Steam Loco Design - Steam Locomotive Technology for Commercial Operation

The potential for further improvement of the ZBs

No. 8, a 2-6-2T, entered service in 1997 and is styled to resemble a Vale of Rheidol tank. However, even at first sight it doesn't look quite right. The original Vale of Rheidol locomotives have a chunky charm and look as though they mean serious business while No. 8 just manages to look slab sided and plain.

No. 8 in as built condition at Brampton shortly after assembly at Aylsham from a kit of parts supplied by Winson Engineering Ltd. No. 8 differs from the other locomotives in that it is oil fired and is likely to remain so for the immediate future as a precaution against possible high fire risk periods in the high summer.

Photo Alan Richardson

Engineer Alice Keef investigated further and after visiting the sheds at Aberystwith and carefully measuring the real thing she prepared drawings of both locomotives and overlaid them. It became apparent that No. 8 was seriously out of proportion being too long, much narrower and a bit short of height. The extra width is definitely outside the loading gauge and would cause the locomotive to seriously overhang the platform edges so this was a definite no go zone. The additional length was also a problem. The boiler couldn’t be moved forward as the firebox was already hard up against the rear driving wheels and the cab had already been lengthened by addition of a cranked back plate as engine crew were having to sit 'side saddle' to avoid toasted knees on the boiler backhead. The need for additional height was the one bit of good news. However, to completely avoid the current hunched driving stance, the cab needed to be raised further than was prototypical to the limit of the loading gauge established by No. 9.
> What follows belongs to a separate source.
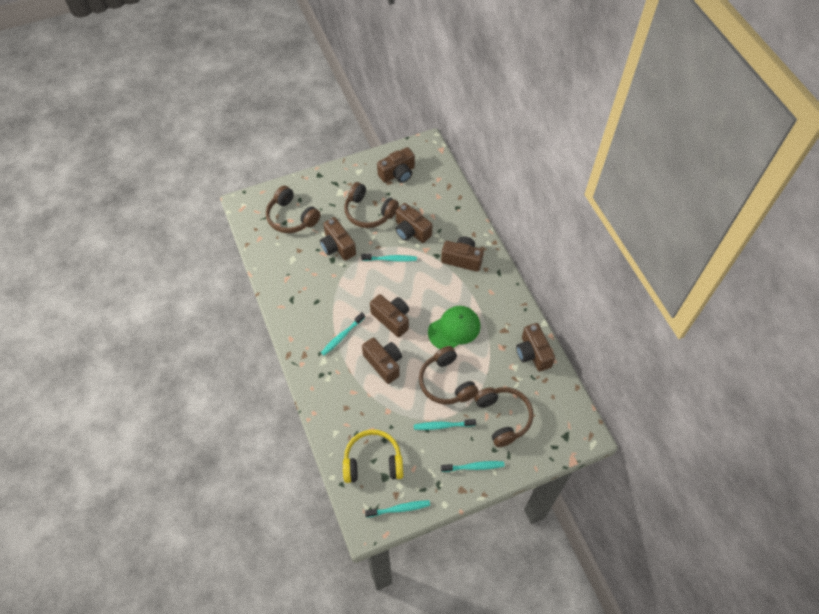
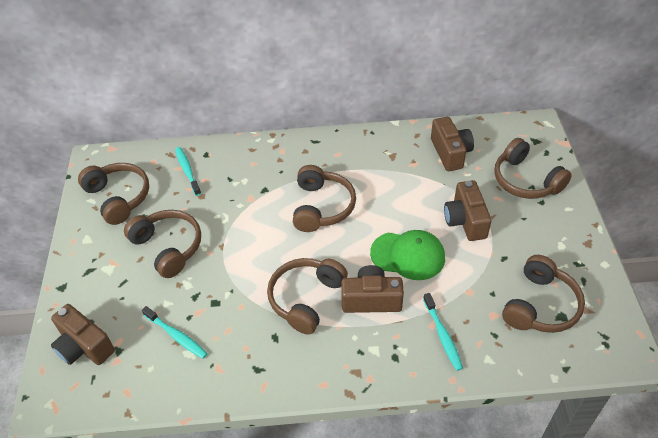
brown camera: 7 -> 4
brown headphones: 4 -> 6
turquoise toothbrush: 5 -> 3
yellow headphones: 1 -> 0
Front and side views of a Vale of Rheidol tank locomotive with the outline of No. 8 overlaid in blue. Alice Keef's drawing clearly shows the extent to which No. 8 diverges from the prototype in all three dimensions.

Drawing Alan Keef Ltd

Alice came to the conclusion that in any event the existing tanks and cabs would require replacement but, because of the constraints imposed by the BVR loading gauge, the non-scale engine crew and the current boiler and frames, it could never be made to be a good likeness. Alan was consulted about this dilemma and it was decided that the best way forward was to adopt the design philosophy of allowing form to follow function. In this way we could resolve the functional and performance issues and then consider how to make the locomotive visually attractive. As a Design Engineer I prefer this approach as otherwise the need to create a copy of a particular locomotive or type can add an additional set of constraints which may hamper achievement of the best technical outcome.

The ZB chassis and boiler arrangement is known to be rear end heavy and with the large overhang created by the firebox which is situated behind the rear drivers we knew that the weight distribution would require correction by addition of ballast at the front of the locomotive. The ride qualities of No. 8 were acceptable when running forward, which is almost always the case, but the ride in reverse was less comfortable and this was seen as an opportunity for improvement. Modification of the springing to include compensation and improvement of side control would not only improve the ride in both directions but also adhesion as the locomotive would be able to maintain traction better even on slightly uneven track. We knew from the experience with No. 9 that the additional power available meant that sanding gear was really essential and therefore it was decided to include air sanding gear for forward running.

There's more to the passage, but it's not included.